Dalam suatu kunjungan ke sebuah desa terisolir…
Kabupaten Wonosobo. Kecamatan Wadaslintang. Desa Kemejing. Rombongan dari Semarang ada empat orang: aku, dua orang ibu, dan supir. Dari Kabupaten Wonosobo ada empat orang, ditambah seorang dari Kodim Wonosobo.
Untuk menuju ke sana, dari Kota Wonosobo naik mobil kira-kira dua jam. Jalannya naik… Turun… Meliak… Meliuk…. Sampai ke Obyek Wisata Bendungan Wadaslintang. Selanjutnya perjalanan disambung dengan naik perahu motor menyeberang Waduk Wadaslintang. Aku udah pernah naik perahu motor, jadi bagiku gak istimewa amat. Tapi buat 2 ibu yang pergi bersamaku, rupanya ini pengalaman pertama. Jadi mereka agak-agak heboh.

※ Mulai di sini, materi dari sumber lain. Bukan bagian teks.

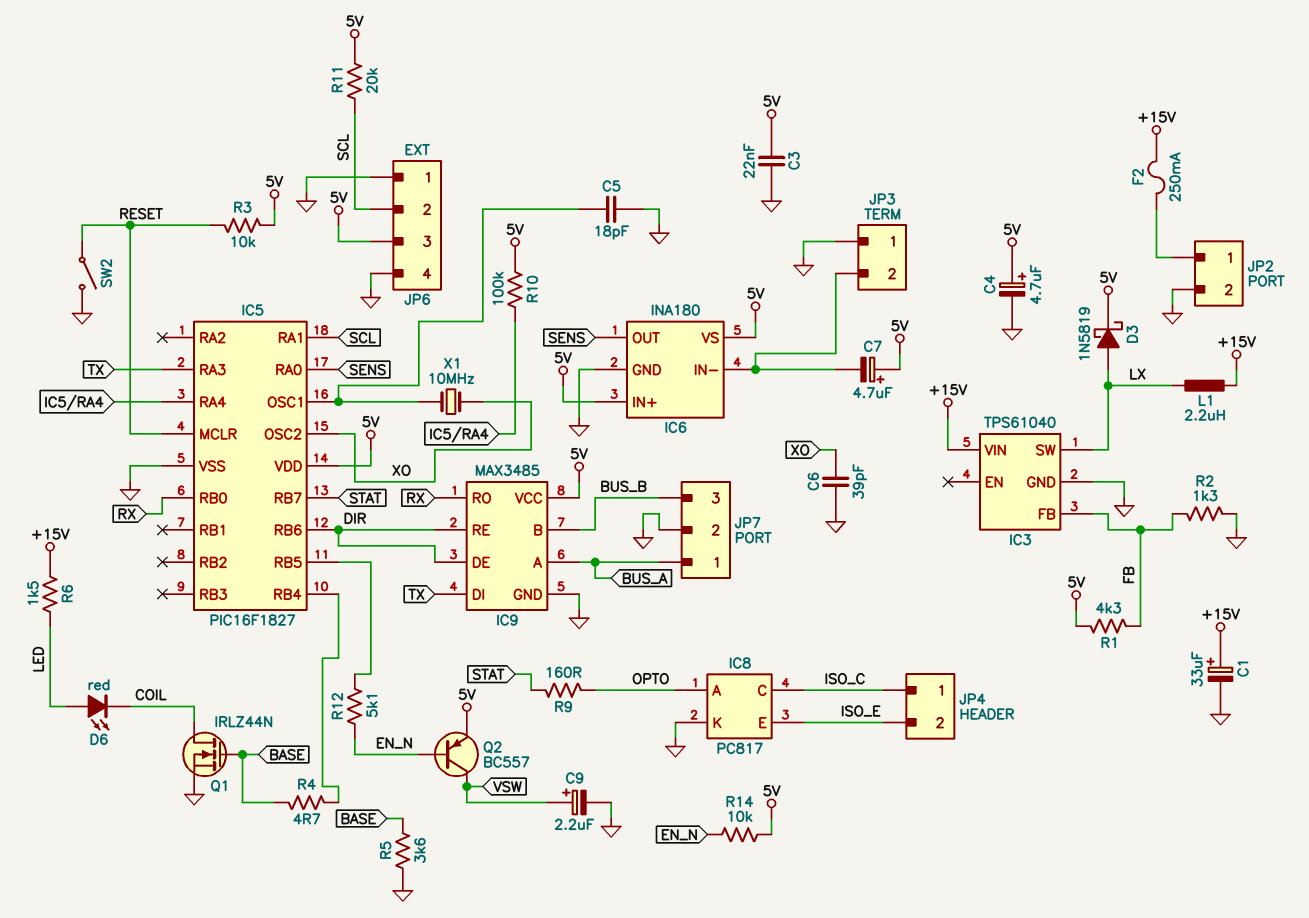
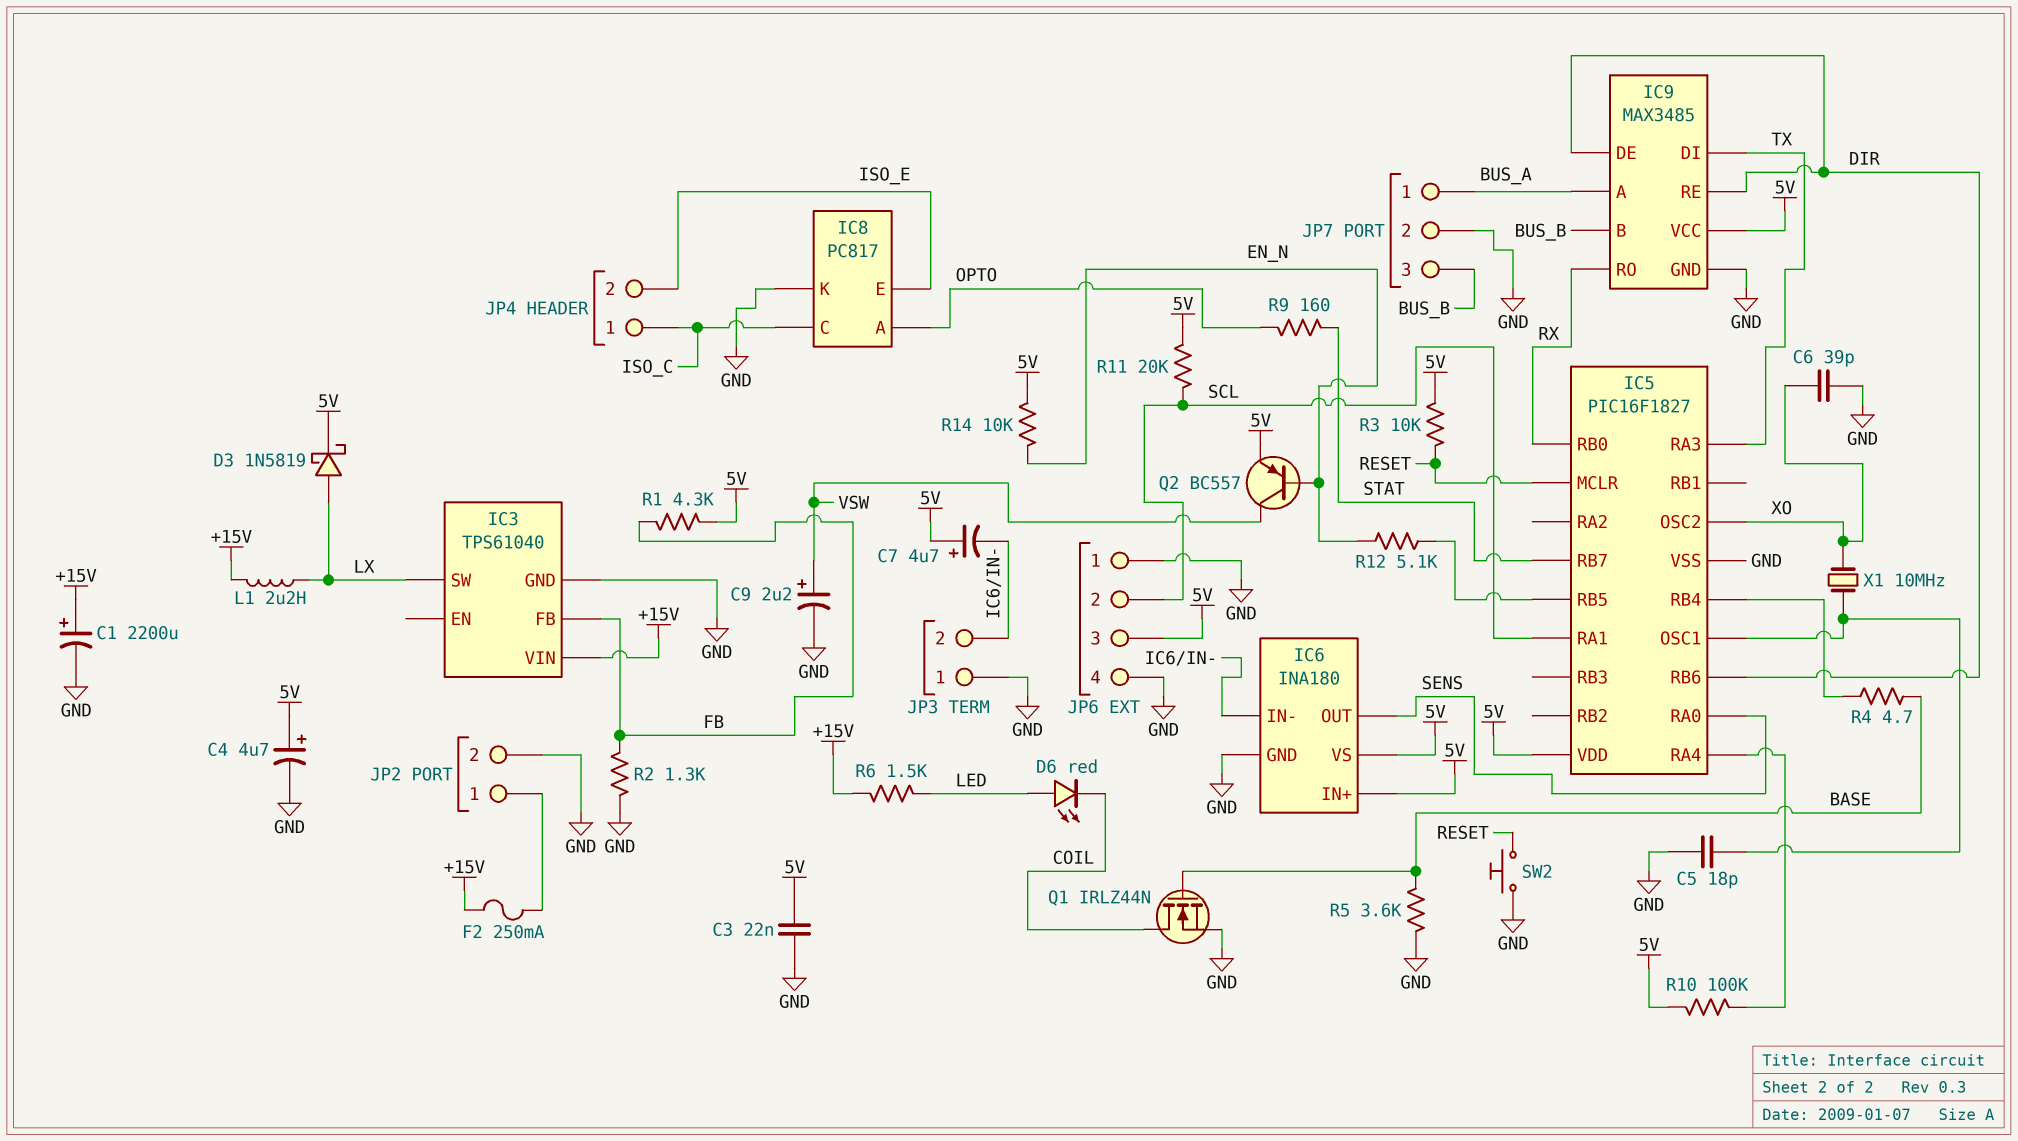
C1: 33uF (plus +15V, minus GND) -> 2200uF (plus +15V, minus GND)
SW2: switch (GND, RESET) -> button (GND, RESET)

Sebenarnya ada jalan darat dari Kecamatan Wadaslintang ke Desa Kemejing. Tapi itu berarti harus muterin waduk. Gak masalah kalau lagi musim kemarau. Tapi kalau lagi musim hujan, jalan itu gak mungkin bisa dilalui mobil. Jalannya belum aspal, masih tanah. Juga nanjak. Katanya, jalan kaki aja sepatunya bisa ketinggalan, nancep di jalan waktu kita melangkah. Parah banget kan. Jadi diputuskan naik perahu saja.
Naik perahu agak repot. Posisi penumpang harus imbang kanan kiri. Kalau enggak, perahunya miring ke sisi yang lebih banyak orangnya. Karena penumpangnya 9 orang, maka duduknya dibagi: empat di kanan, empat di kiri, satu di tengah. Aman deh.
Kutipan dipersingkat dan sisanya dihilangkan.